IF YOU MISSED THE LAST SHOW DO NOT MISS THIS ONE. ALL PIT BULLS AND BULLY'S WELCOME. THIS IS A MUST ATTEND EVENT RIBBONS AND CERTIFICATES FOR EVERYONE. CASH PRIZE FOR PEOPLES CHOICE AND HANG TIME CHAMPION. ...This location comes with a covered PAVILION...

Booths are only $25 for premium $15 and $10 all others. Everyone else; one person one dog in for free. All dogs must be in crates or leashed at all times.

No admittance for overly aggressive dogs (a dog that the owner cannot control or a dog that constantly lunges at other dogs) and dogs in heat, in addition to human aggressive dogs.

Fun Show Classes
REGISTRATION IS BETWEEN 9:30AM TO 11:45AM...Show starts at 12pm sharp

Best Red
Best Brindle
Best Blue
Best Pocket
Best Rescue
Best Condition
Overall Best Of All
Puppy 3-6 months
Puppy 6-9 months
Puppy 9-12 months
Jr Adult 1-2yrs
Adult 2+
XL Bully Style
Peoples Choice...Cash Prize Reward
Hang Time...Cash Prize Reward

Overall Best Boxer----Boxer Dogs Only

Special guest JUDGE for APBT & Bully fun show ALLEN HUDSON from
PITBULLGEAR.COM

A Donation Bag Of Dog Food Will Be Asked, BY ALL KENNELS ATTENDING. THE FOOD WILL BE GIVEN TO PITSTOP BULLY'S RESCUE... THANKS IN ADVANCE, AS WE ALL MUST DO OUR PART.

Food Menu;

Hot Dogs, Burgers, Chips, Fries, Water, Soda

Dont forget your rabies tags, All dogs must be current on their rabies


----------



## BrooklynYards (May 14, 2009)

To the top


----------



## BrooklynYards (May 14, 2009)




----------



## BrooklynYards (May 14, 2009)

less than a week away


----------



## American_Pit13 (Apr 23, 2007)

Hope you guys get a big turn out!


----------



## BrooklynYards (May 14, 2009)

american_pit13 said:


> Hope you guys get a big turn out!


:thumbsup: THANX


----------



## BrooklynYards (May 14, 2009)

We have over 400pics from our HEAT IS ON Summer show over the weekend now uploaded. Just hit on the Photo tab to view the pictures from our show Photos - American PitBull & Bully Club (Orlando, FL) - Meetup.com.

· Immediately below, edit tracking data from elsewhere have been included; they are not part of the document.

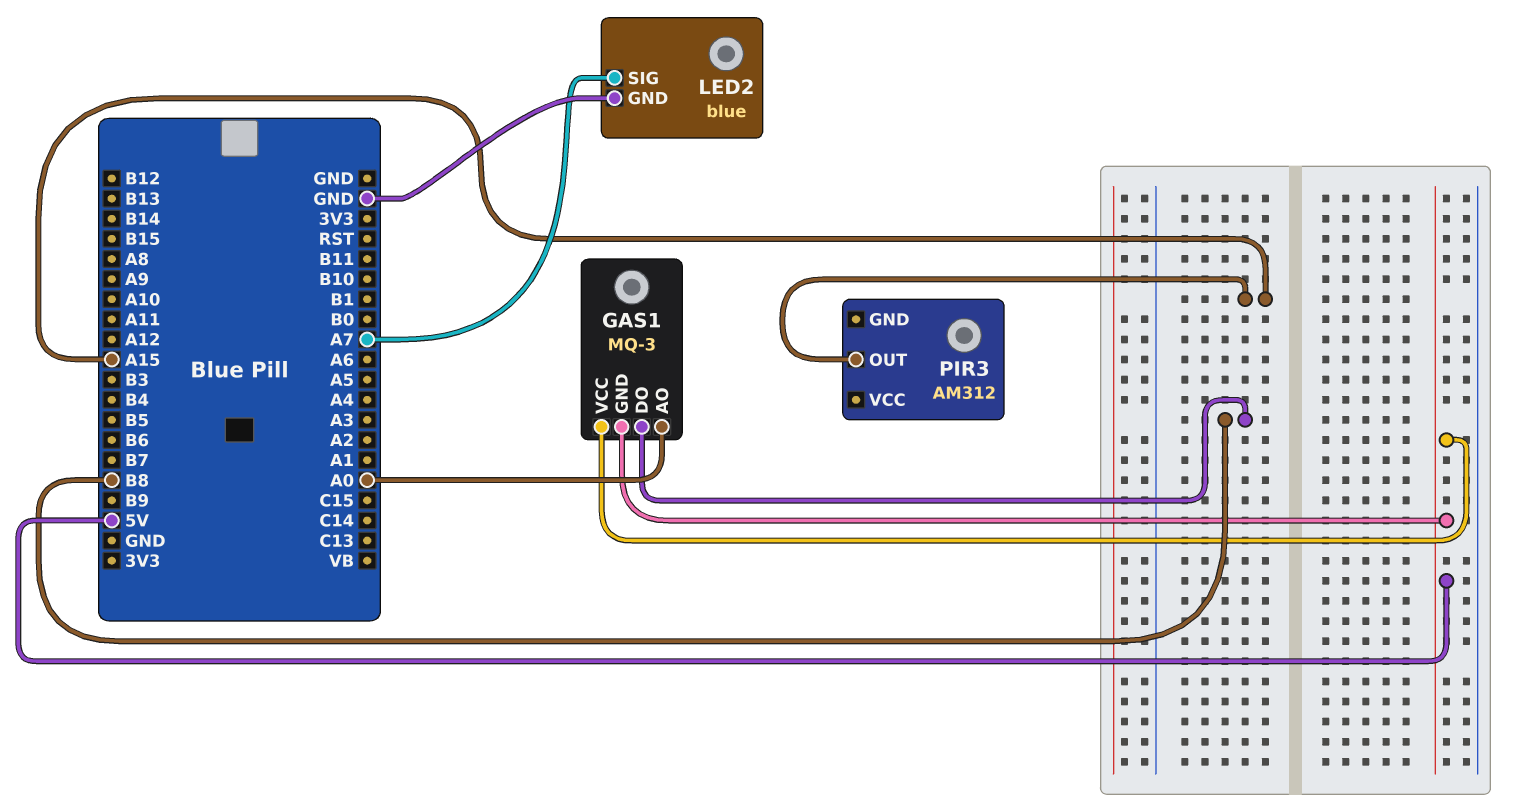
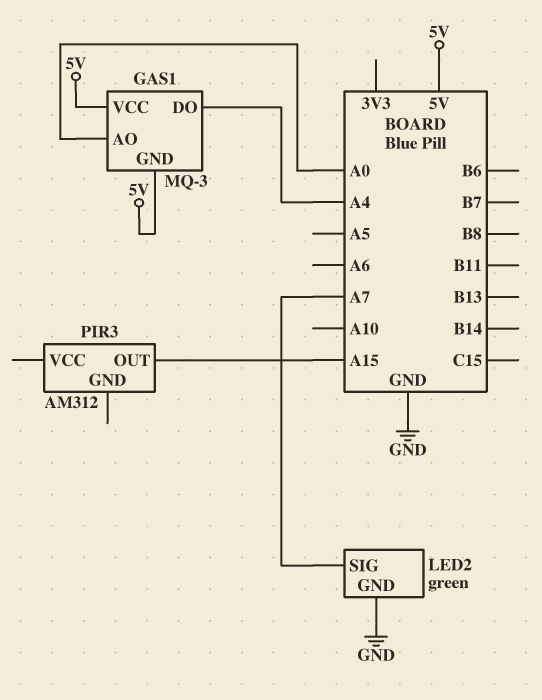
GAS1 pin DO: B8 -> A4
LED2: blue -> green

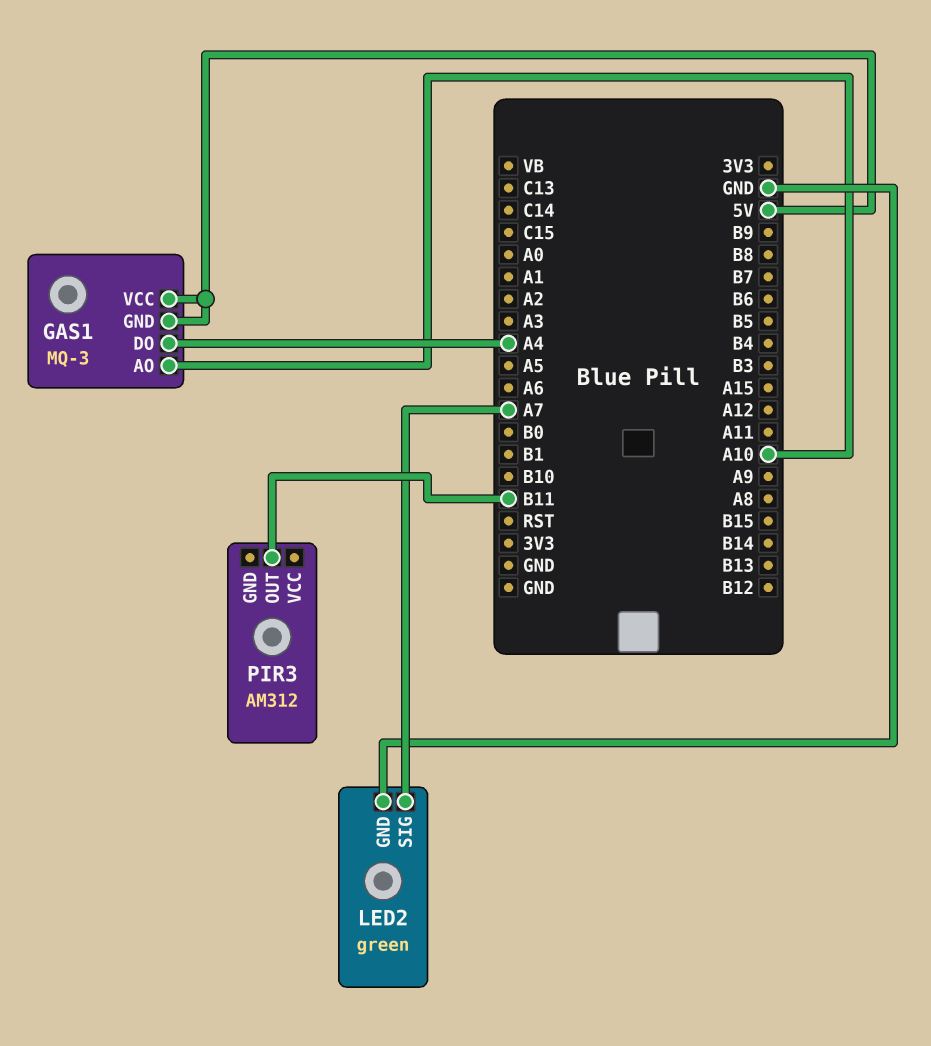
GAS1 pin AO: A0 -> A10
PIR3 pin OUT: A15 -> B11

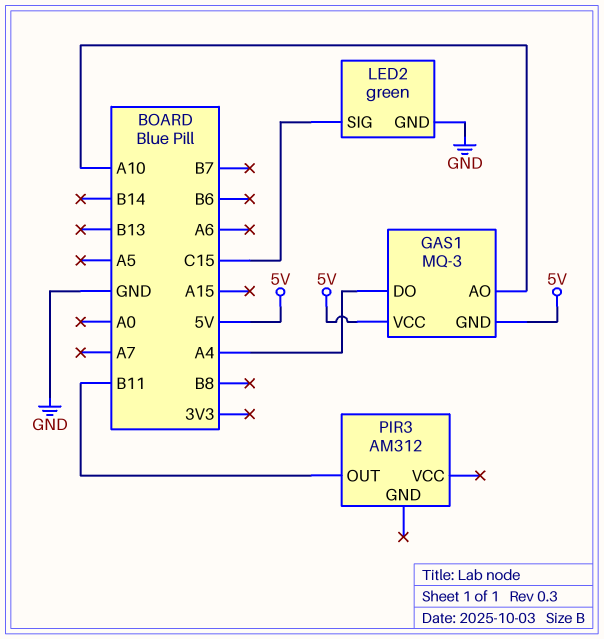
LED2 pin SIG: A7 -> C15

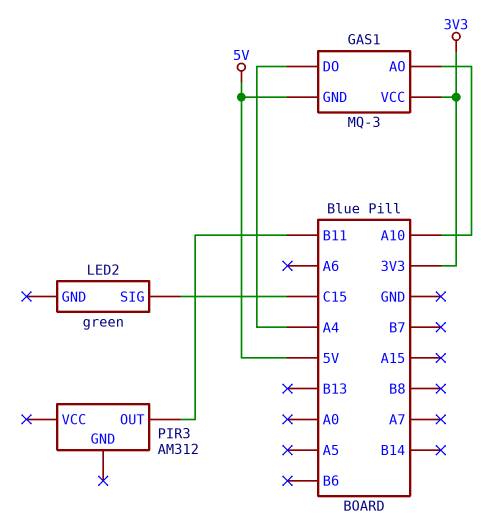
GAS1 pin VCC: 5V -> 3V3
LED2 pin GND: GND -> none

We will have all stats for the winners on the message board, under the Pit Bull Shows & Events tab. Points will also be shown under this tab. All points will go towards our champion Trophy and our coming soon Grand Champion Trophy. If you attended the show you seen the Champion Trophy.

Also i would like to thank the over 112 people that attended the show this weekend and Allan From PitBullGear.com for the great job he did judging, in addition to Joe from Bay Area Bullies for attending our event. If you missed it, then what else can i say you missed a really good show. See you guys at the next show, To be listed really soon pending date is DEC 5.

And thanks to all the kennels that attended and donated a bag of food for the rescue Pit Stop Bully's.


----------



## StaffyDaddy (Mar 28, 2009)

Saw the pics... Great lookin dogs... Wish there were more things like this in Oklahoma....


----------



## Sadie's Dad (Jul 9, 2009)

StaffyDaddy said:


> Saw the pics... Great lookin dogs... Wish there were more things like this in Oklahoma....


I know how you feel OZ. All the shows in Michigan are on the detroit side of the state and with 2 little boys it's hard to get everyone in the car let alone 2 dogs now LOL


----------